La investigación se hizo sobre un grupo de 91 pacientes que corrieron de manera periódica por muchos años, tanto mujeres como hombres, y se observó que aunque disminuyeron su carga de ejercitación física, sus niveles nutricionales y de presión sanguínea se mantuvieron regulares, lo que redujo su riesgo de enfermedades cardiovasculares.
Las diferencias de sexo implican diversos cambios para enfrentar el envejecimiento de deportistas antes crónicos. En promedio las mediciones se realizaron a los 50 años y luego a los 60, y los hombres demostraron mejores condiciones de masa corporal que las mujeres, acumulando menos grasa y manteniendo su porcentaje de masa corporal con mejores índices que las mujeres. También demostraron mejor consumo de oxígeno, gasto calórico y estado físico general, menores niveles de colesterol HDL. Sin embargo, en el grupo ya se observaba un porcentaje mayor de hombres fumadores y diabéticos, respecto del grupo femenino de la muestra.
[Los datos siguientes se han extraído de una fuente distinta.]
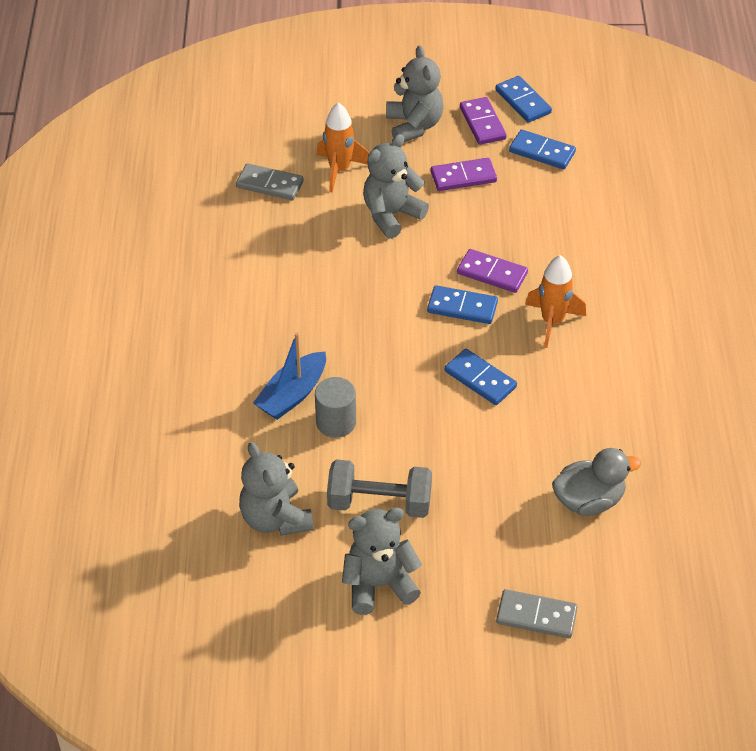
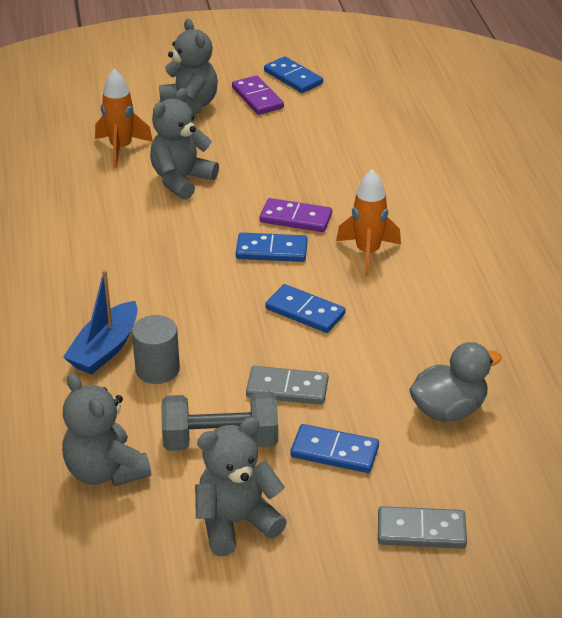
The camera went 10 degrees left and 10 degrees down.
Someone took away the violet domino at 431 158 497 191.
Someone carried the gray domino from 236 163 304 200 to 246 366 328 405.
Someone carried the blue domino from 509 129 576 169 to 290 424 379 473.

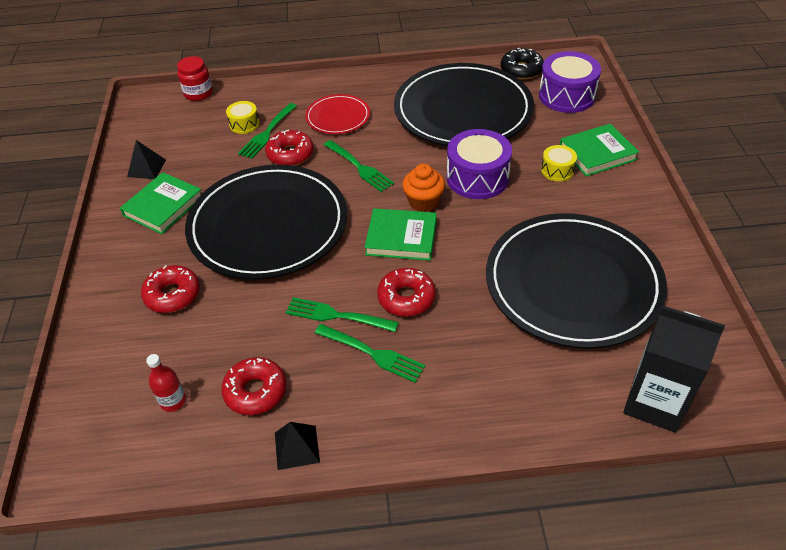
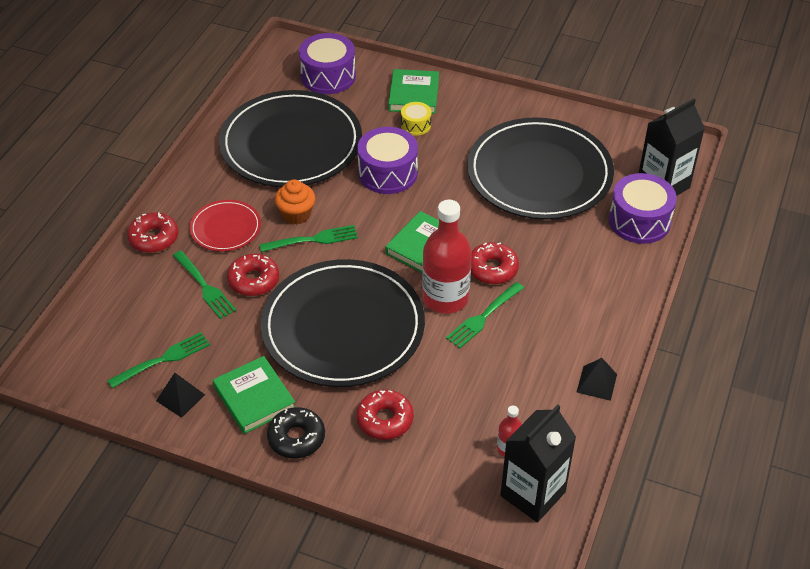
The camera went 65 degrees left and 0 degrees up.
Someone took away the scarlet jam jar at 177 56 213 101.
Someone took away the bright yellow toy drum at 226 101 260 134.
Someone put down the scarlet drink bottle at 422 200 472 314.
Someone put down the jet-black juice carton at 500 405 576 522.
Someone put down the violet toy drum at 609 173 677 244.
Someone carried the scarlet glazed donut from 221 357 286 415 to 127 212 178 253.
Someone carried the leaf-green table fork from 315 324 425 382 to 107 332 210 388.
Someone carried the orange fairy cake from 402 164 445 212 to 275 179 315 225.
Someone carried the jet-black glazed donut from 500 48 544 79 to 267 407 325 458.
En un pronóstico a 10 años, todos estos antecedentes indican mejores probabilidades de que los hombres antes deportistas no sufran enfermedades cardíacas, aunque ambos grupos (femenino y masculino) del estudio tienen significantes ventajas de no sufrirlas en relación a la población promedio de similar edad.
El estudio concluye que la reducción aproximada de un 27% de la carga de ejercitación física o entrenamiento físico en este tipo de pacientes, es suficiente para evitar los factores de riesgo de enfermedades coronarias. Asimismo, la menopausia y la terapia de reposición hormonal no aparece como condicionante para el riesgo de enfermedades coronarias en mujeres.
Una buena razón para incentivar mas el deporte en los adultos mayores, sobre todo para combatir la obesidad.